2024-02-21 20:01:53

by Aruna Ramakrishna

[permalink] [raw]
Subject: PKRU issue while using alternate signal stack

(Re-sending to the list, previous email had some formatting issues. I apologize.)

Hello,

We?re running into an issue with delayed PKRU update for signal handling, for which we don?t have a proposed solution yet.

Our use case is this:

The application has many threads that runs code that is deemed to be untrusted. Each thread has its stack/code protected by a non-zero pkey, and the PKRU register is set up such that only that particular non-zero pkey is enabled. Each thread also sets up an alternate signal stack to handle signals, which is protected by pkey zero. The pkeys man page documents that the PKRU will be reset to init_pku when the signal handler it is invoked, which means that pkey zero access is enabled, and so the alt sig stack is protected with pkey zero. But this reset happens after the kernel attempts to push fpstate to the alternate stack, which is not (yet) accessible by the kernel, which leads to a new SIGSEGV being sent to the application, terminating it.

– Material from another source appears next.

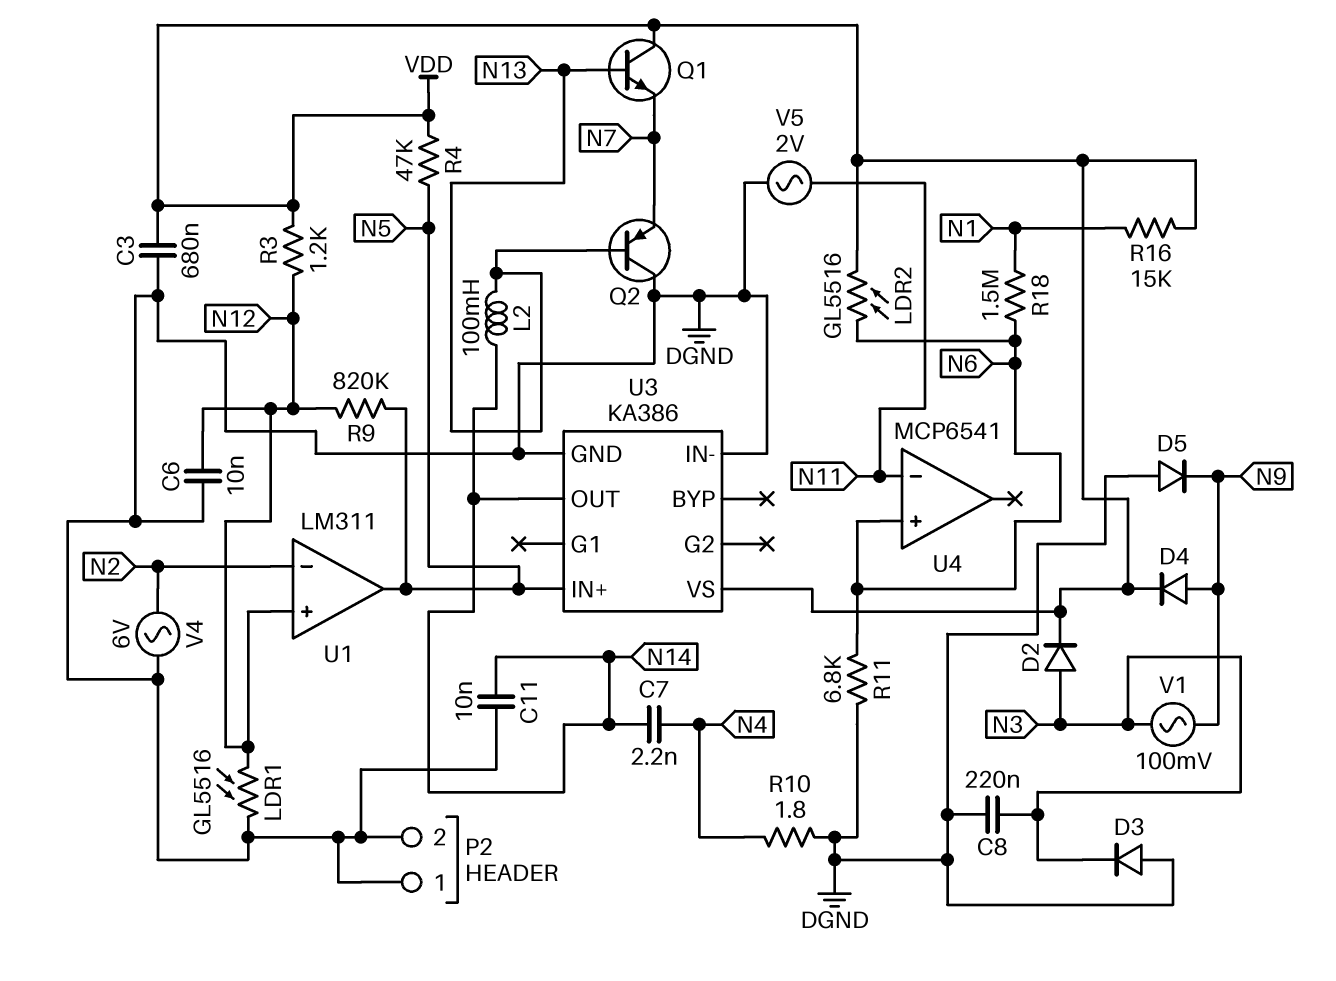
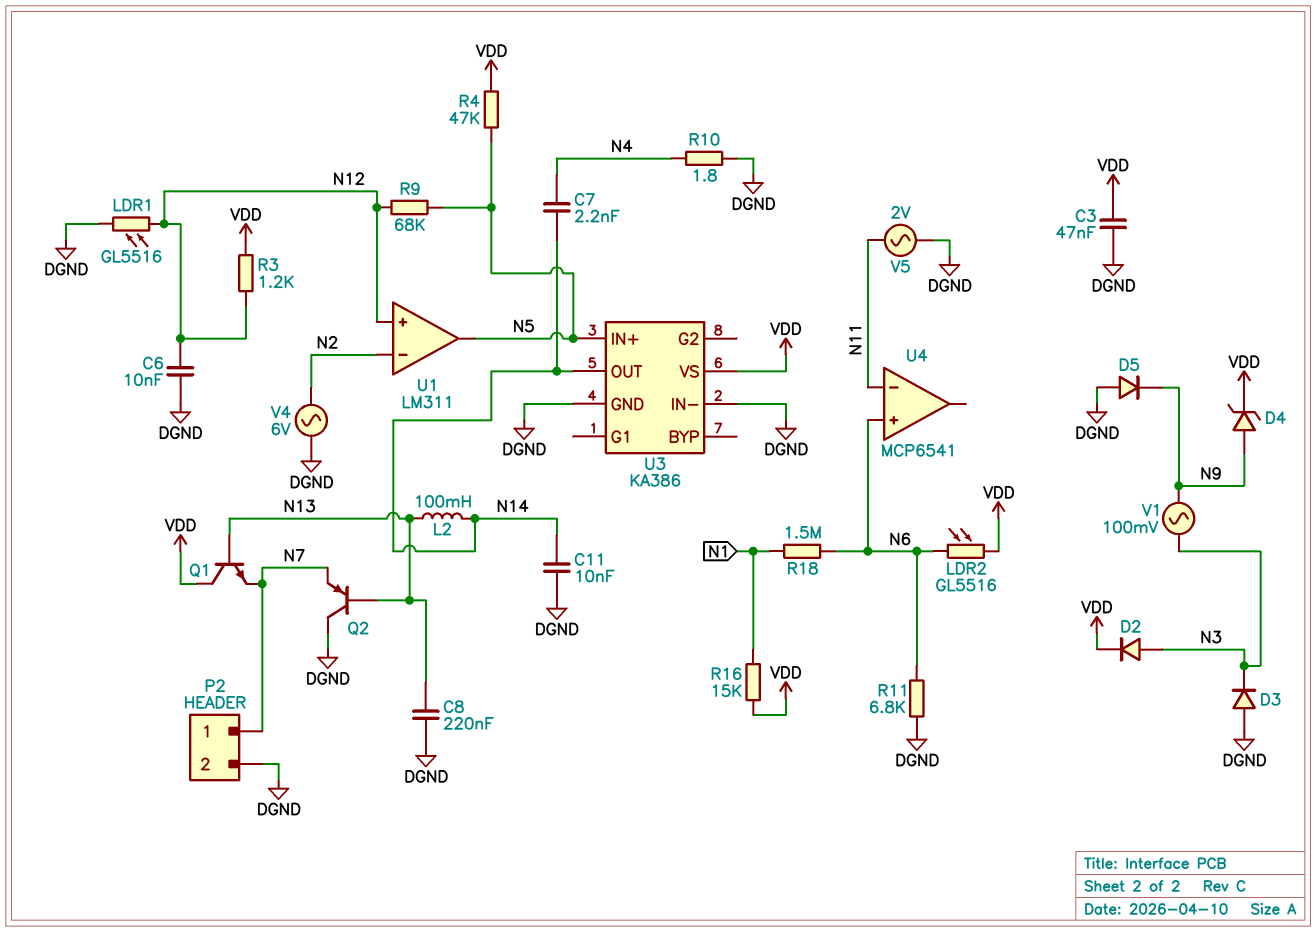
C3: 680nF (DGND, VDD) -> 47nF (DGND, VDD)
C8: 220nF (DGND, N3) -> 220nF (DGND, N13)
D4: diode (A N9, K VDD) -> zener (A N9, K VDD)
P2 pin 1: DGND -> N7
R9: 820k (N5, N12) -> 68k (N5, N12)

This is the relevant snippet:

In handle_signal():

..
failed = (setup_rt_frame(ksig, regs) < 0); <- pkru reset should happen before this
if (!failed) {
/*
* Clear the direction flag as per the ABI for function entry.
*
* Clear RF when entering the signal handler, because
* it might disable possible debug exception from the
* signal handler.
*
* Clear TF for the case when it wasn't set by debugger to
* avoid the recursive send_sigtrap() in SIGTRAP handler.
*/
regs->flags &= ~(X86_EFLAGS_DF|X86_EFLAGS_RF|X86_EFLAGS_TF);
/*
* Ensure the signal handler starts with the new fpu state.
*/
fpu__clear_user_states(fpu); <- pkru resets here, via pkru_write_default()
}
signal_setup_done(failed, ksig, stepping);
..

Failure path: setup_rt_frame() -> x64_setup_rt_frame() -> get_sigframe() -> copy_fpstate_to_sigframe() -> __clear_user() -> fails, with SIGSEGV and si_code set to SEGV_PKUERR.

The PKRU value is reset to the default (enabling pkey 0 only) in fpu__clear_user_states().

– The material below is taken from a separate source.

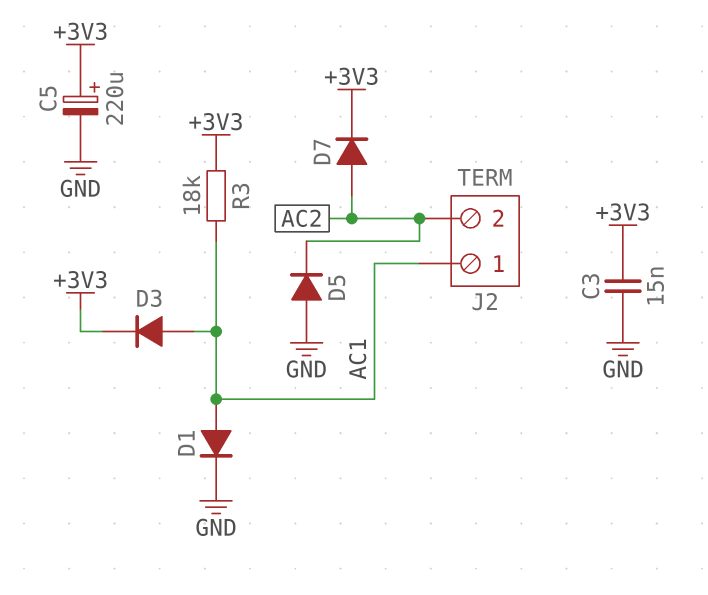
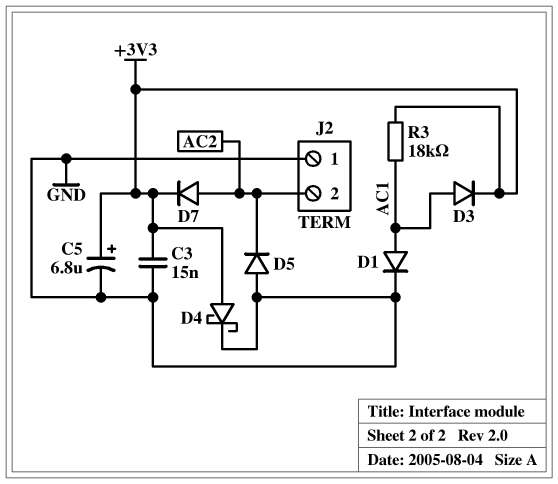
C5: 220uF (plus +3V3, minus GND) -> 6.8uF (plus +3V3, minus GND)
D4: none -> schottky (A +3V3, K GND)
J2 pin 1: AC1 -> GND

If the pkru_write_default() call were to move up the flow here, before copy_fpstate_to_sigframe(), then the signal handling would work as expected. But this code/flow is quite complicated, and we?d appreciate some expert opinion.

Thanks,
Aruna



2024-02-21 20:46:10

by Dave Hansen

[permalink] [raw]
Subject: Re: PKRU issue while using alternate signal stack

On 2/21/24 11:54, Aruna Ramakrishna wrote:
> If the pkru_write_default() call were to move up the flow here, before
> copy_fpstate_to_sigframe(), then the signal handling would work as
> expected. But this code/flow is quite complicated, and we’d appreciate
> some expert opinion.

First, I think you're not the first ones to report this, or want the
behavior tweaked. I can't seem to find the thread at the moment, but
you might want to search to see if you have some fellow travelers here.

This is a bit of a chicken-and-egg problem. We used to have some
complicated code to munge the (compacted+supervisor) kernel fpstate into
the (uncompacted+user) userspace sigframe. That sucked, so we
simplified it to always use XSAVE to write the uncompacted+user format.

But that implementation choice fundamentally means that the register
state *MUST* match sigframe contents, at least at the time of XSAVE.
That's in direct conflict to your requirement that the sigframe be
written with different PKRU contents than what was in place at the time
that the exception happened.

That means we either need to abandon the xsave_to_user_sigframe()
approach, or we need to do something like:

tmp_pkru = rdpkru();
wrpkru(0);
xsave_to_user_sigframe();
put_user(pkru_sigframe_addr, tmp_pkru);

Which is horrid.

There are other games you could play with get_user_pages(), vmap() and
XSAVE but those would be even more horrid.

The simplest option is to just leave the altstacks writeable by all.